Her parents wouldn’t talk to him, wouldn’t tell him anything after they found out that their daughter was shacked up with a Papist and a spit-on-the-ground Irishman to boot, living in sin. English people were still raw years after the Birmingham pub bombings. They didn’t care that he wasn’t involved, that she hadn’t been alone at the end, that Catherine had been loved. He was banned from the funeral for want of a piece of paper saying that he was the husband. He hadn’t been given the chance to put either of them to rest.
His heart was broken. He had never seen her face again after the ambulance men had taken her away. When Catherine died he had wandered every inch of London looking for peace and when none was found he came home to Johns Farm and Bridie but he couldn’t bear to tell her or any other living soul the story.
He had come to understand how someone could take their own life; the blessed relief beckoned more than once. He just buried Catherine and the baby whole and untouched in his memory and hoped the years would make it bearable. Maybe one day we could agree on the number of years? And then I was born, says Serena with a flourish, and the clouds were on the back foot for him forever. He got to have a perfect daughter after all!
– Mammy? Don’t cry! It was a hundred years ago!
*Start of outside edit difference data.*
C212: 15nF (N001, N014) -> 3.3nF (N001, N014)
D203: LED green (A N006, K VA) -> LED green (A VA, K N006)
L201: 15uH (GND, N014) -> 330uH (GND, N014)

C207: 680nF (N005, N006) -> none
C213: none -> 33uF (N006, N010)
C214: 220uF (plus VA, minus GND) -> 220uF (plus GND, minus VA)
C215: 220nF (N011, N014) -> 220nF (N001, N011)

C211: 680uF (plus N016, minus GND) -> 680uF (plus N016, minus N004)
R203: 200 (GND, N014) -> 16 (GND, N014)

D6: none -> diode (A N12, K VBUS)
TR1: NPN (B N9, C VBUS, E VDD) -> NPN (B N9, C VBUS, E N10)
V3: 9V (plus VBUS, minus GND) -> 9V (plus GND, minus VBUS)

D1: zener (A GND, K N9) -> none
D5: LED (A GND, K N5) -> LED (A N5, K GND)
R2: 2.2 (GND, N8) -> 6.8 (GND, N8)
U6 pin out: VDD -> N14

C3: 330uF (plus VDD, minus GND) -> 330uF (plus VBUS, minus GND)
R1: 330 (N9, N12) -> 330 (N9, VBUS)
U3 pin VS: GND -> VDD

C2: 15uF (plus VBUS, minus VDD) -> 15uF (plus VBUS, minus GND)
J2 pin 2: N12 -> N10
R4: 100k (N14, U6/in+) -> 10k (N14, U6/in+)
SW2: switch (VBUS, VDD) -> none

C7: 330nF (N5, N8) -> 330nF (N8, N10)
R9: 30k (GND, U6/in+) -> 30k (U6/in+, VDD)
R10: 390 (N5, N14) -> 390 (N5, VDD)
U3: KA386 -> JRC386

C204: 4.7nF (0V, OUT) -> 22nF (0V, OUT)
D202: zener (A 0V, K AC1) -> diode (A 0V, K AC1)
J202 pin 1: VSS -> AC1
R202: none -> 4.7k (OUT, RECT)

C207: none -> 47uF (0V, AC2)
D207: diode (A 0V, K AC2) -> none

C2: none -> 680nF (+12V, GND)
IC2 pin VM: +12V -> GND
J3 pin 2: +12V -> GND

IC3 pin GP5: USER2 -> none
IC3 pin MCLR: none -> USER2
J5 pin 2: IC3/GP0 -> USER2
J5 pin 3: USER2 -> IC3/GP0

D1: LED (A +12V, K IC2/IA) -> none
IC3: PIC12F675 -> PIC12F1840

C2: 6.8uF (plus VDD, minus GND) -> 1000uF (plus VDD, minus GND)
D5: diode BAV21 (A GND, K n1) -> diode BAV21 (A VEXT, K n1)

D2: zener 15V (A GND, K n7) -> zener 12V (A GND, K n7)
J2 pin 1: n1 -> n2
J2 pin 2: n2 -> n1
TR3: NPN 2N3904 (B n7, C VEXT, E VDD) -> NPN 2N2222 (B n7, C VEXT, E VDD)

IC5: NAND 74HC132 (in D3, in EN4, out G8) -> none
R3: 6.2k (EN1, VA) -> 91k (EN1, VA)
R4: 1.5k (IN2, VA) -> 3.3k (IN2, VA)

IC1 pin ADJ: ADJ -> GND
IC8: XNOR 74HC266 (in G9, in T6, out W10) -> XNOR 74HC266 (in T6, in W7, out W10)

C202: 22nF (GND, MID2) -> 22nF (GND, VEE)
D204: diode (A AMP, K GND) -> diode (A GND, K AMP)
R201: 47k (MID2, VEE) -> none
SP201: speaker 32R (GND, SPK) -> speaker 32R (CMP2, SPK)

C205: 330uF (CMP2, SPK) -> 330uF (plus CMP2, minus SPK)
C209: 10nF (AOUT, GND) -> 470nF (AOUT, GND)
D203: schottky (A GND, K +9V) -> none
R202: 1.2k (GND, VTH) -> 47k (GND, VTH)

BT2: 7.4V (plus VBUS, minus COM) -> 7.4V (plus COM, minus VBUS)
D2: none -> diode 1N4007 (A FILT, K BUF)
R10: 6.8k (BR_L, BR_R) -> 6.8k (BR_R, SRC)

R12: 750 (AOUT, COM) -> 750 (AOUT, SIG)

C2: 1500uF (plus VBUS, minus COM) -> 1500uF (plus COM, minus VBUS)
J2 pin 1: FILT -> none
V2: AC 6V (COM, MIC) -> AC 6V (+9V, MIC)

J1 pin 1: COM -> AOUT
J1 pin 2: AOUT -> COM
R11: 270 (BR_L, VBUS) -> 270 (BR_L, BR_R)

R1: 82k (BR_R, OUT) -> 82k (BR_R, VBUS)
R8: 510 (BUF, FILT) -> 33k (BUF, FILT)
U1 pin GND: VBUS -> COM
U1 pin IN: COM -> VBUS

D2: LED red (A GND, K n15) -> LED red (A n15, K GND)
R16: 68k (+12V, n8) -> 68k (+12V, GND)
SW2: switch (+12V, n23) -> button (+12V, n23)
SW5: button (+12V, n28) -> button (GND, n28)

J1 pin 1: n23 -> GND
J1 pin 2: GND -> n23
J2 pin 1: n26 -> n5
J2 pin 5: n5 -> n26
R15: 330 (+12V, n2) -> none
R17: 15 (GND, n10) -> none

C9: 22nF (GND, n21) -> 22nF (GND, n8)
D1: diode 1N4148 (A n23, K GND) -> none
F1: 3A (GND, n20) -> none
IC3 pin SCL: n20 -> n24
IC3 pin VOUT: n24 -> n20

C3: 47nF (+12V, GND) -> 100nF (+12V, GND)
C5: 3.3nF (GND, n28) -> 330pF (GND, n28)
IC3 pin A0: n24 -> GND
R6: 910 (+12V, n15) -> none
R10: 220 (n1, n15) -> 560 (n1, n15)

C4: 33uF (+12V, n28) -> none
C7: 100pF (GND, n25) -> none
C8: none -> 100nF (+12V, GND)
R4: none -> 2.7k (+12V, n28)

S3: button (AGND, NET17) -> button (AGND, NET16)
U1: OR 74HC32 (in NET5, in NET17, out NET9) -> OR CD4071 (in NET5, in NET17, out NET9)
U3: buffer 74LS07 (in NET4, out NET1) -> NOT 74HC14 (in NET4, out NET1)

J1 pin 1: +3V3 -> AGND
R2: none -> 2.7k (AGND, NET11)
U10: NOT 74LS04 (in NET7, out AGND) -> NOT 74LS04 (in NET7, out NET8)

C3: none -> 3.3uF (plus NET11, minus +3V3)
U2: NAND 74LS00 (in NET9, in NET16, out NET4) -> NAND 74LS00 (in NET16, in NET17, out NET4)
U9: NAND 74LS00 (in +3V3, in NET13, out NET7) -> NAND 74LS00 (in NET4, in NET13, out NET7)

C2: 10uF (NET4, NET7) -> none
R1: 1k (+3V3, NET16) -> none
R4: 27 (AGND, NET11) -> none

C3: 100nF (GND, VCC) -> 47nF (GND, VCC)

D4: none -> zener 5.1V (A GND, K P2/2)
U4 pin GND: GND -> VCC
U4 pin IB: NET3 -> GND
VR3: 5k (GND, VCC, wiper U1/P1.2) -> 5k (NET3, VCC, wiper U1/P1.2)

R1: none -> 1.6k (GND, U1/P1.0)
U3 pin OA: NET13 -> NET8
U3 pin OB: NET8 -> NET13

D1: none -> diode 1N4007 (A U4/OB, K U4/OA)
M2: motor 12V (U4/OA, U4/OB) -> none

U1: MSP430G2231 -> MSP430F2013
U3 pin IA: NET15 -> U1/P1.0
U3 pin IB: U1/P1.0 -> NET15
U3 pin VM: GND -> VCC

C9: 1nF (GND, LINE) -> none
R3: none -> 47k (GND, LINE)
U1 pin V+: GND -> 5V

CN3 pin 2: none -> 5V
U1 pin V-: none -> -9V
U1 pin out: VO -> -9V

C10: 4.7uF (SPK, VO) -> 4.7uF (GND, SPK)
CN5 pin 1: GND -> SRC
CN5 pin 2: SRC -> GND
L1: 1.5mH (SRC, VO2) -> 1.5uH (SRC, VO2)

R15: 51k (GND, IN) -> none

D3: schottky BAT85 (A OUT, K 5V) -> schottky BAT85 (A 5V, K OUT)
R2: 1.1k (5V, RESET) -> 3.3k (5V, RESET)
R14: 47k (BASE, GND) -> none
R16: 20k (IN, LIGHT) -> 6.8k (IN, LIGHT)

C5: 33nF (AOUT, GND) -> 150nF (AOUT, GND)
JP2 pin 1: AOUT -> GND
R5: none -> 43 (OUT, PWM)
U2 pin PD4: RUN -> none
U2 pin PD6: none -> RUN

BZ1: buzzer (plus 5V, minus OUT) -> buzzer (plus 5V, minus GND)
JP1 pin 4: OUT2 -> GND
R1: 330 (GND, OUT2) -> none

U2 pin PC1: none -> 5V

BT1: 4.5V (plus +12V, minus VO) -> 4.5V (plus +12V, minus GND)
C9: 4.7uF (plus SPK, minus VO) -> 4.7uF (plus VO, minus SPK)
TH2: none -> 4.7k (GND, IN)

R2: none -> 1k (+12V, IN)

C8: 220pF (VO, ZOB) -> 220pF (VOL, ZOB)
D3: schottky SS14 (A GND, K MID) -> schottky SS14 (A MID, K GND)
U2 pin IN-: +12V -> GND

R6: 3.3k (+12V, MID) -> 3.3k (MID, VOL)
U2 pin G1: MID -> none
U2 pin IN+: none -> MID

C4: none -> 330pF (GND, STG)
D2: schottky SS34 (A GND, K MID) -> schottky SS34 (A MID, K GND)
– Oh, I’m not crying about me! It’s just so sad the many things that can happen to a person in one lifetime!
I hate to lie to her. The tears are all for me. They should be for him, only him, and the fact that he got stuck with a foolish girl who never took the time to realise that he was hurting. Did he never tell me about Catherine? Why would he when he knew I wouldn’t listen? I had stuffed my ears with self-pity the day that Daddy left my suitcase on the street. I had been comparing myself to a ghost for years.
I thought of his face as he drove me home from Omagh hours after the miscarriage. I had been inconsolable, so much so that I had selfishly thought that my loss was greater than his. Had we ever tried talking to each other I might have known that he was the one person who could understand, the one who’d already been on that lonely, bloodied road.
Now Serena thought that I’d been hiding down here in Johns Farm long enough; she thought that I should get back to my books. I nodded and nodded, hearing the sense being preached and feeling the panic rising. I would soon be out of excuses for hanging around the house.
John was obviously sick of me. I was dead wood so I would have to go. Back to school because he couldn’t think of anywhere else to send me. If I could make a living, his responsibility for me would be over and, anyway, in a matter of a few short years all of our children would be grown and gone, no need for a mother then and my days as a wife were numbered.
– Come on, Mammy! Northern Ireland is going to need all sorts of people! Tony Blair is going to be throwing money at us!
– I’ll certainly think about it, says I to my daughter.
I’d not an ounce of intention of thinking about it! Imagine me trying to sit in a classroom when I was her age the last time I’d studied. I would look and feel ridiculous! She didn’t need to know that and she would report back to her father that I was considering a change in my circumstances. I must be such a disappointment to him after Catherine. He’d likely dance a jig in the street if he came home to find I’d flown away. The only thing weighing me down was my heart so all I had to do was find a way of cutting it out and leaving it behind. I’d have no use for it.